How special, a bunch of well-fed people with homes to live in and intact support systems layered on their snuggies, then unfurled sleeping bags on the pavement and for a single night posed as people relegated to the mean streets.
That’s what it looked like when I and about 60 others took part in One Cold Night, hosted by Social Advocates for Youth.
But, truly, it was more than that. The sleep-out at several outdoor locations across Sonoma County was simply a shared exercise amid a 14-hour immersion into the realities that confront many local teens and young adults.
I was more comfortable at the downtown Santa Rosa parking lot at 3 and 4 a.m. than I’d been at the introduction event hours earlier at SAY’s Dream Center. It was painful hearing from SAY staffers what life is like for so many young people abruptly emancipated upon aging out of foster care, or forced from their homes by abuse or other conditions we’d hate to imagine.
SAY figures that right now more than 500 youth live on the streets of Sonoma County. Its emergency shelter for young adults has filled to capacity every night since the 2017 firestorms.
Members of SAY’s street outreach team told of asking homeless teens and 20-somethings how many adults they could call on for help and being told, almost always: None.
We One Cold Night “sleepers” learned that some of the young people living outside are subjected to sex trafficking, and that those without pre-existing mental health issues develop them quickly from the trauma implicit in being outcast, ignored and frightened.
Of course, these kids commonly do things that are violent, dangerous, infuriating and off-putting. Before we sleepers were bused to where we’d spend the night, we were enlightened about the necessity to meet distressed, homeless youth where they are and to try not to judge their decisions and behavior or appearance.
We were urged to imagine, as we sat or stretched out beneath the stars, how it would be to be 14 or 18 or 23 with no money, no functioning family and no idea what tomorrow would bring.
We committed that one night to learning about, empathizing with and raising money for SAY services to those sons and daughters who curled up somewhere, again, last night.
SAY has put out word that a gift from benefactors will allow the doubling of donations made between today and the last day of the year.
DOUG ERNST has died.
My friend, the career Napa Valley journalist, passed last Tuesday, 10 days after he’d laughed and cried with his family- friends, colleagues and community at a most remarkable living memorial.
A funeral for Doug, who was 64 and for months put up with ALS, is at 1 p.m.
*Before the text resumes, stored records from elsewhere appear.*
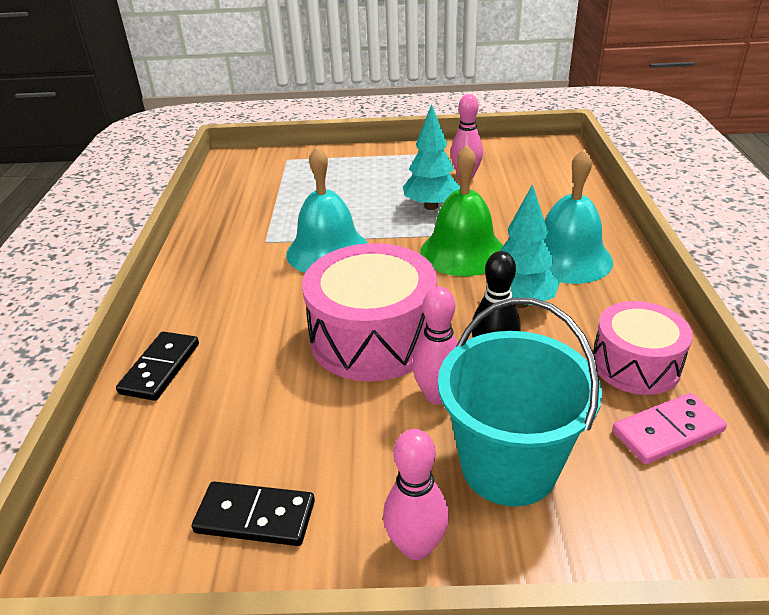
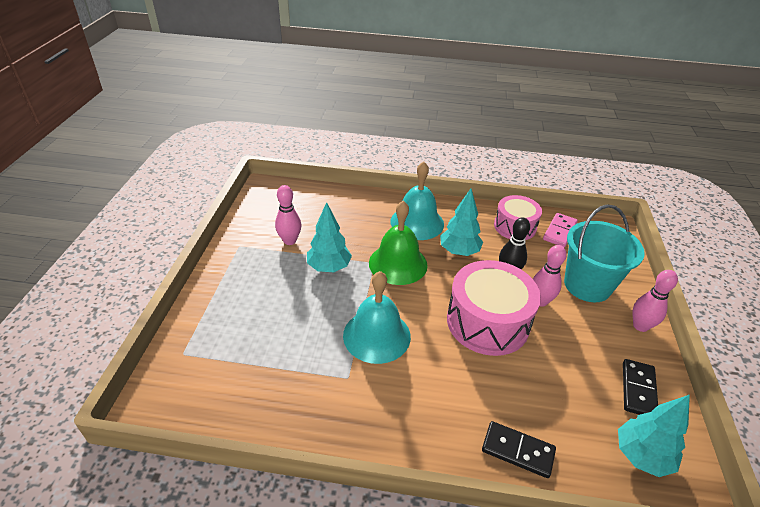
camera: 85 degrees left, 5 degrees up
(131, 501) = (641, 456): none -> turquoise tree
(667, 431) = (559, 231): pink domino -> pink domino turned 45 degrees clockwise

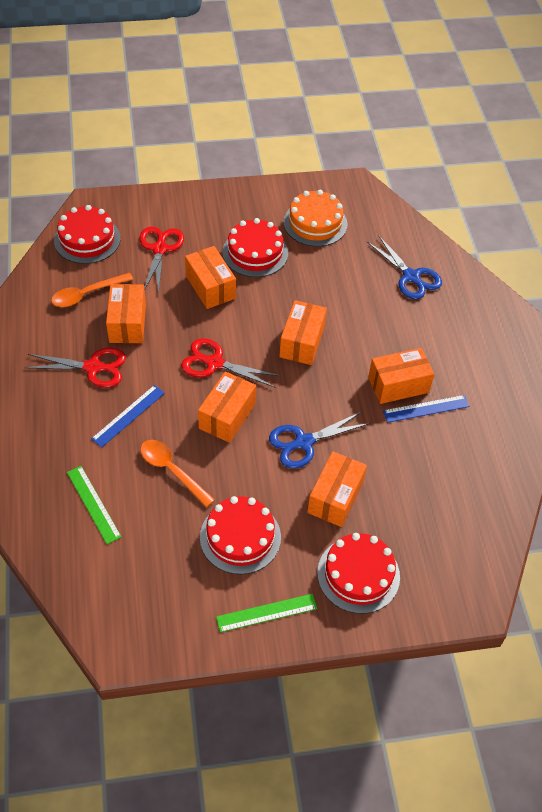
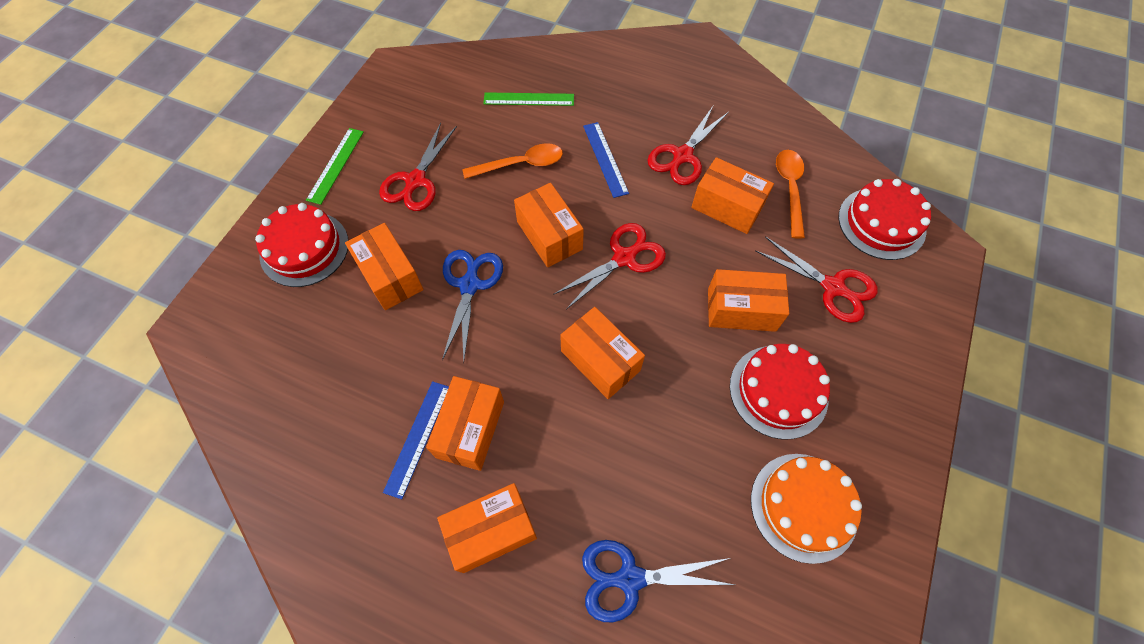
camera: 125 degrees right, 10 degrees up
(240, 537) = (415, 181): red cake -> red scissors
(441, 344) = (491, 531): none -> orange box

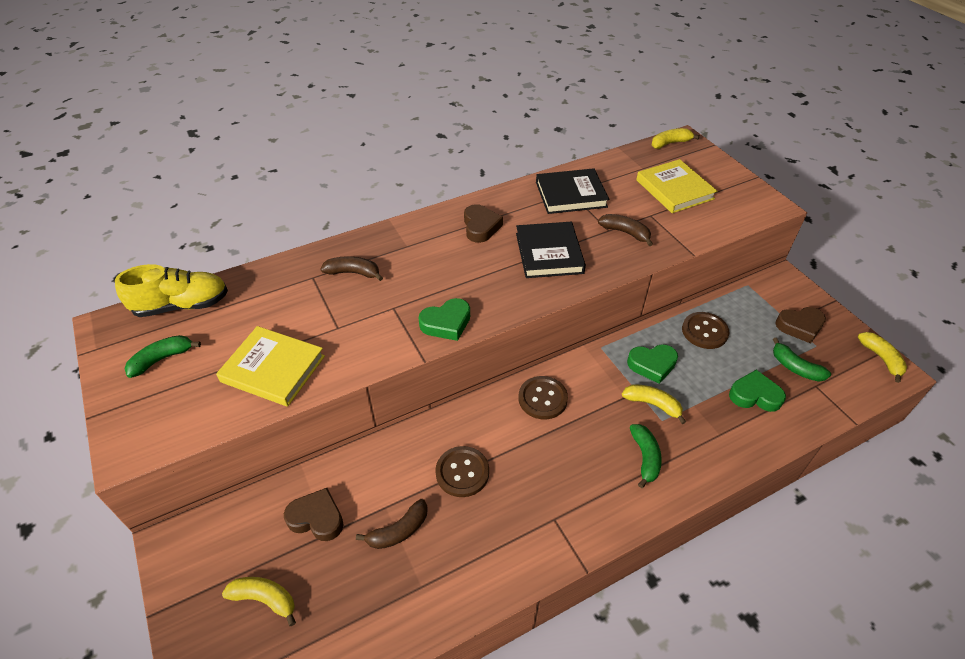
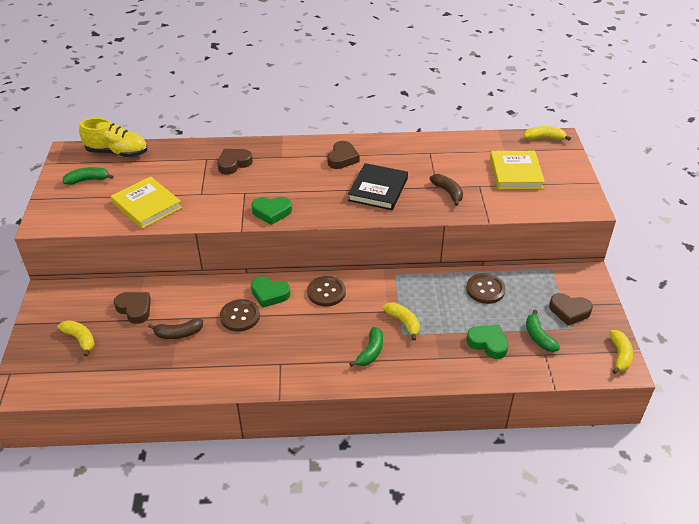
camera: 25 degrees right, 5 degrees down
(353, 273) = (234, 164): brown banana -> brown heart
(571, 194) = (428, 154): black book -> none
(652, 365) = (424, 298): green heart -> green heart (269, 294)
Friday at Napa’s Hillside Christian Church.
TO HONOR ART: Today the Board of Supervisors intends to adjourn in memory of Art Janssen, who was born in Santa Rosa in 1909 and lived in Sonoma County for most of his life.
The WWII vet and former Sebastopol mayor died Friday, less than three weeks after he rode in the Hollywood Christmas Parade as a 109-year-old from the hometown of the late Robert Ripley of Believe It or Not!